Wirtschaft 11.12.2011

Klima-Gipfel droht im Chaos zu versinken

Die Welt-Klimakonferenz wird zum sinnlosen Sitzungsmarathon. Viele Staaten weigern sich verbindlichen Reduktionen zuzustimmen.

Verhandlungen die ganze Nacht hindurch, und dennoch gab es auch am Folgetag bis Mitternacht kein Ergebnis: Die Klima-Konferenz in Durban droht am Sonntag im Chaos zu enden. Die ersten Delegationen reisten bereits ab. Immerhin war für Freitag das Ende der Konferenz geplant gewesen.

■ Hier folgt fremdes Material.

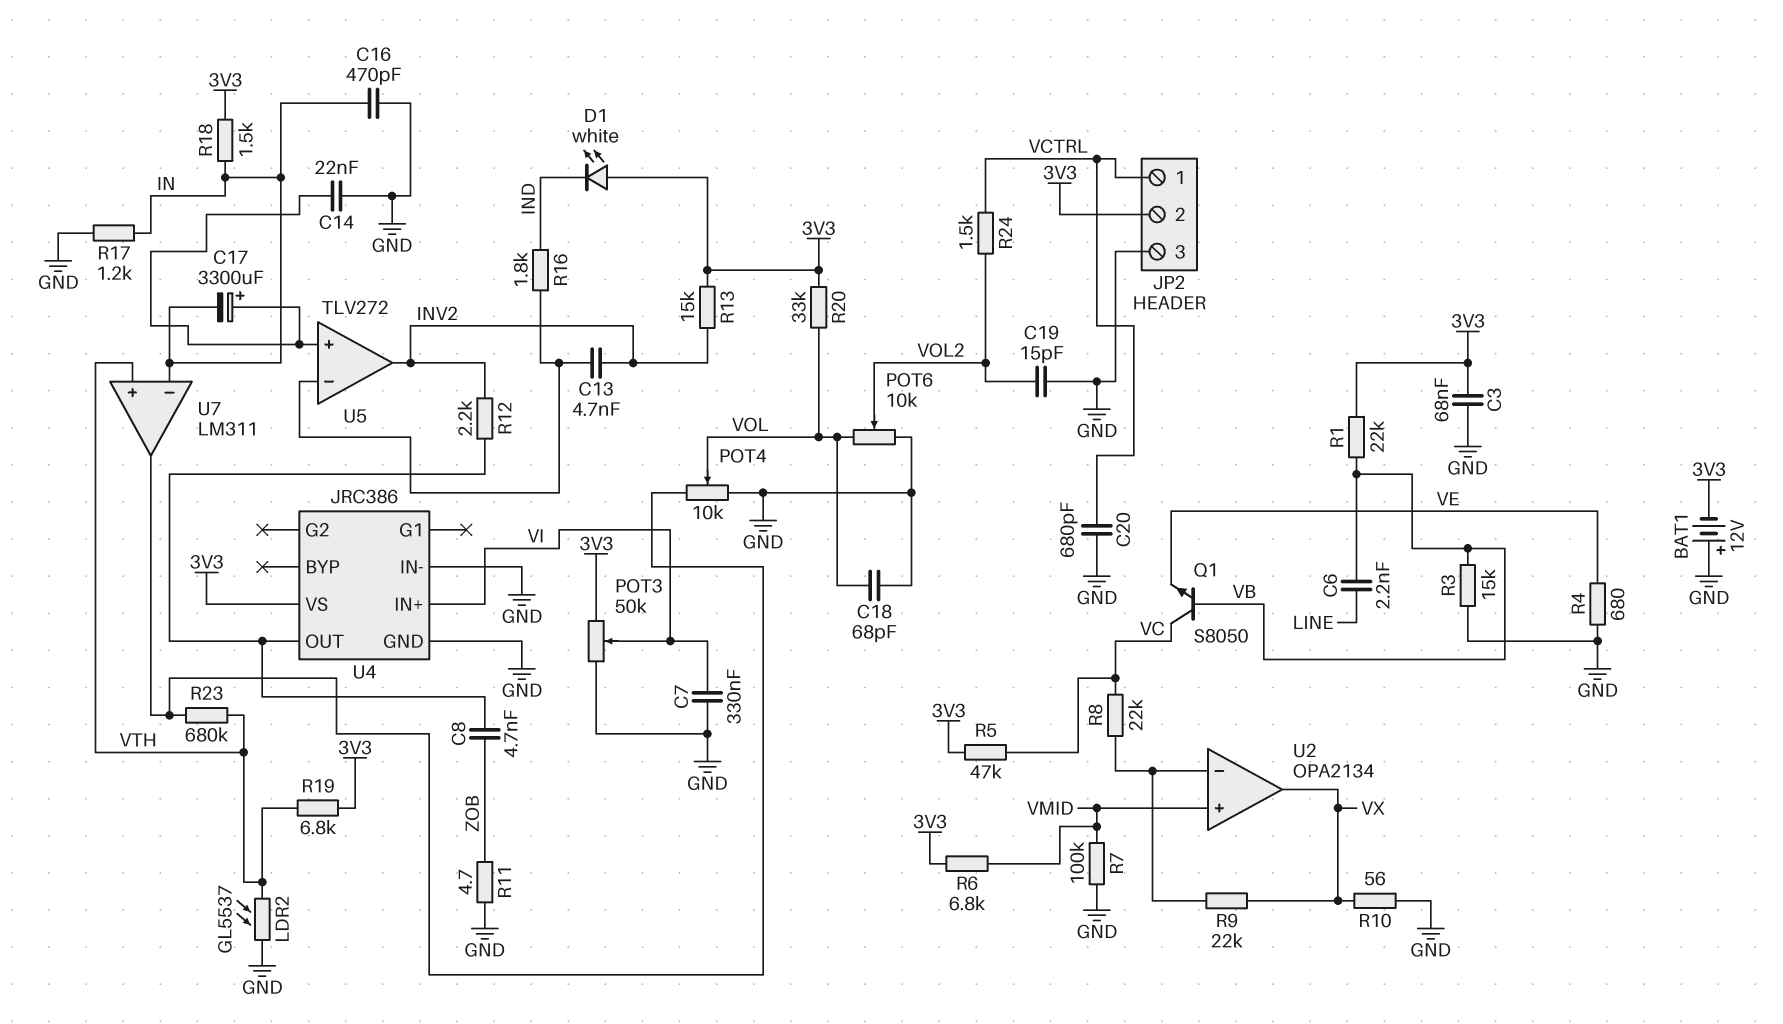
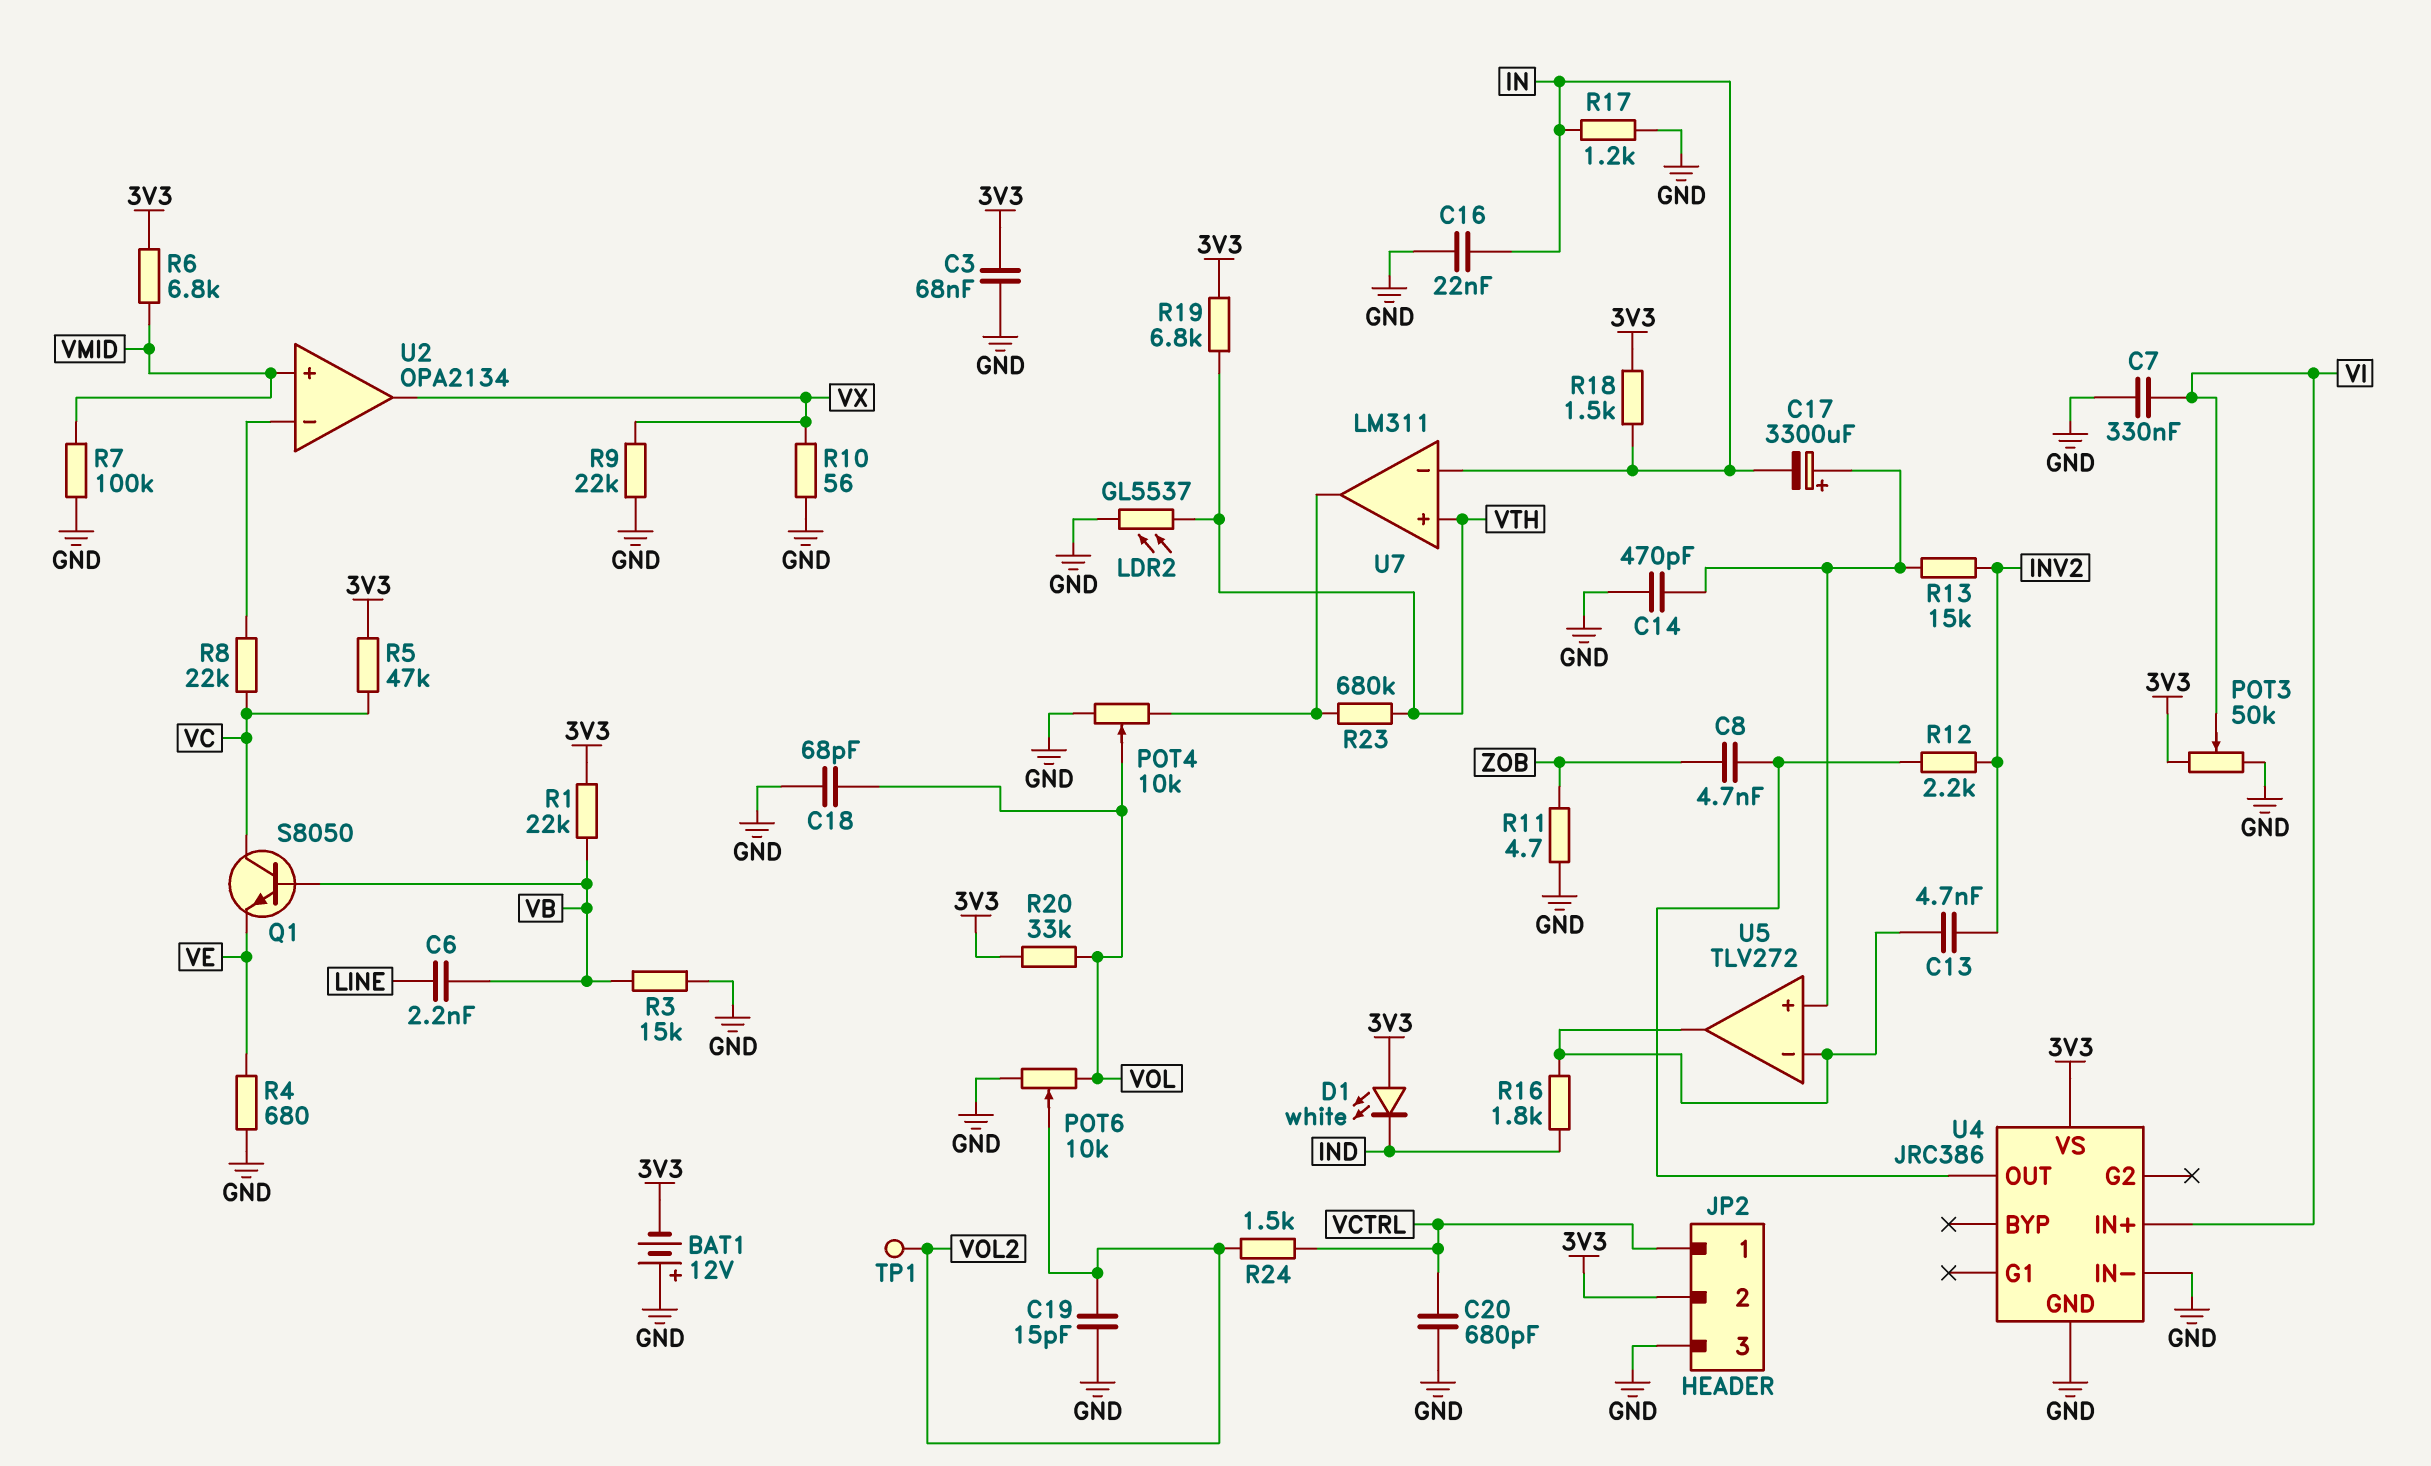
C14: 22nF (GND, U5/in+) -> 470pF (GND, U5/in+)
C16: 470pF (GND, IN) -> 22nF (GND, IN)
R9: 22k (U2/in-, VX) -> 22k (GND, VX)
R13: 15k (3V3, INV2) -> 15k (INV2, U5/in+)
TP1: none -> test point (VOL2)
U5 pin out: INV2 -> U5/in-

Ein erstes Kompromisspapier der südafrikanischen Präsidentschaft über ein Nachfolgeabkommen für das 2012 auslaufende Kioto-Klimaziel wurde von den Teilnehmern als völlig unzureichend zurückgewiesen. Die Vorschläge enthielten keinerlei verbindliche Regelungen. Das überarbeitete Papier sah dann etwas besser aus. Es enthielt zumindest Sätze wie „die Treibhausgas-Emissionen sollen bis 2050 um 50 bis 85 Prozent im Vergleich zu 1990 sinken und bis 2020 schon um 30 bis 50 Prozent“.

Widerstand

Allerdings schlugen die Südafrikaner auch vor, dass die Industrieländer je nach Höhe ihrer Militärausgaben in den Welt-Klimafonds für die Entwicklungsländer einzahlen sollten. Das würden die USA nie akzeptieren, betonten Teilnehmer der Konferenz. Von Indien kam gleich gar kein positiver Vorschlag zur Rettung des Welt-Klimas und China legte nur sehr vage Bedingungen für eine eventuelle Zustimmung zu einem Kompromiss vor.

Umweltminister Niki Berlakovich hat am Samstag dennoch nicht alle Hoffnungen auf eine Einigung aufgegeben. „Wir bleiben am Verhandlungstisch und machen weiter Druck“, betonte er im KURIER-Gespräch. Die EU sei aber bisher die einzige Region der Welt, die ein substanzielles Angebot für den Klimaschutz vorgelegt hat. Sie will die im Kioto-Abkommen festgelegten Reduktionen von Treibhausgasen über das Jahr 2012 hinaus weiterführen, falls sich die anderen Delegierten auf einen klaren Weg zum Klimaschutz bis 2020 verpflichteten.

Lebensgrundlage

Bei den Vertretern der Inselstaaten und der ärmsten Länder der Welt kam angesichts der Patt-Stellung in den Verhandlungen zusehend Panik auf. Ein weiterer Anstieg der Temperatur auf der Welt hätte für diese Länder gravierend negative Auswirkungen. Die Inseln befürchten wegen des erwarteten Anstiegs des Meeresspiegels von der Landkarte zu verschwinden. Die armen Länder in den heißen Regionen wiederum haben Angst, dass die ohnehin wenig fruchtbaren Böden ihrer Heimat völlig austrocknen. Sie würden dann gänzlich ihrer Lebensgrundlage beraubt.

Die wichtigen Verhandler in DurbanUSA und China – ließen sich davon nicht beeindrucken. Sie tendierten auch in der Nacht zum Sonntag dazu, die Debatte an die Untergremien zurückzugeben und höchstens kleine Details zu beschließen. Die Klima-Gespräche blieben dann in der Endlos-Schleife hängen.